Beloved Beasts by Michelle Nijhuis [9/10]

Michelle Nijhuis Beloved Beasts review

Framed as a condensed narrative history of modern conservation, “Beloved Beasts: Fighting for Life in an Age of Extinction” is also a welcome survey of where we, the human race, are in relation to the non-human species on Earth. The author, an American science journalist, writes like a dream and her command of her vast material is exemplary. Tracing the conservation movement from Linnaeus who brought order to species’ taxonomy; through early species’ rescue attempts; through Aldo Leopold’s “land ethic”; through Rachel Carson’s beautiful writing bringing conservation into broader society; through the introduction of ecology into our vocabulary; through the invention of cross-disciplinary conservation biology; through the notion of integrating humans and threatened species; to our modern understanding of the looming (current?) age of mass extinctions and a final look at those desperate to avert disaster (forgive this summary’s lack of mastery of Beloved Beasts; it’s a complex narrative). Throughout, the author leavens the historical account with personal experiences in the wild and amongst conservationists. Being a lover of the species of Cranes, I especially enjoyed the tale of how Whooping Cranes were rescued from the brink. I urge you to buy this as a window onto one of our greatest challenges, protecting our planet’s biodiversity, and I predict that if you do make the purchase, upon completing the read, you will commence to reread, as I am right now.

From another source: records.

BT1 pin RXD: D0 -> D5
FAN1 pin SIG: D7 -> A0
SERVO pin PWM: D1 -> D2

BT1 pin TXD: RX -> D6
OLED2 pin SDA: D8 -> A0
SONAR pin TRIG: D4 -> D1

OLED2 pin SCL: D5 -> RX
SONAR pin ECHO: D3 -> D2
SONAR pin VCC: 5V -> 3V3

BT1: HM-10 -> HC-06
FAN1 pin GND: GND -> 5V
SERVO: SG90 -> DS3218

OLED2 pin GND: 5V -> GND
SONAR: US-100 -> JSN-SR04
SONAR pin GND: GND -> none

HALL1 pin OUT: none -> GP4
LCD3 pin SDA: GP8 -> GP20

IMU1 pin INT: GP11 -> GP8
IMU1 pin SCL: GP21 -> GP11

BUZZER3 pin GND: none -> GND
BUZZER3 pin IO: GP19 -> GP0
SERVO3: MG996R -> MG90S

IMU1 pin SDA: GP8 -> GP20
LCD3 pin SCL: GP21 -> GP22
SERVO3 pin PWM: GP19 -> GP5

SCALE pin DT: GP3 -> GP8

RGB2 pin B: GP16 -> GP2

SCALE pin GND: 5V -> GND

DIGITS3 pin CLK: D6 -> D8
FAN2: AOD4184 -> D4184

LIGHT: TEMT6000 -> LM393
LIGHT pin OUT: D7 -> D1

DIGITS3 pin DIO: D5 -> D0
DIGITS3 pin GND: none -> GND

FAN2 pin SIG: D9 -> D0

Homeland Elegies by Ayad Akhtar [9/10]

Ayad Akhtar Homeland Elegies review

Redolent of the autofiction of Karl Ove Knausgaard, ”Homeland Elegies” is a stunning work about the author’s experience of being a Muslim in the United States, including experiences as an author striving to find what to say. Akhtar is fully frank about his father’s fascinating life after emigrating from Pakistan, including a brief stint as Trump’s cardiologist, about his conflicted feelings about his m,other; about his riveting short-term patronage by a Muslim New York hedge fund operator; about his sexuality; about the seemingly never-ending tribulations of American Muslims after 9/11. But it’s not the frankness that rivets the reader, it’s the nimble, evocative writing style and the piercing evocation of amazing scenes. Homeland Elegies dissects the existential aspects of being a Pakistani, being a Muslim, but, especially, being an American. A tour de force that, somehow, reinvents the modern memoir.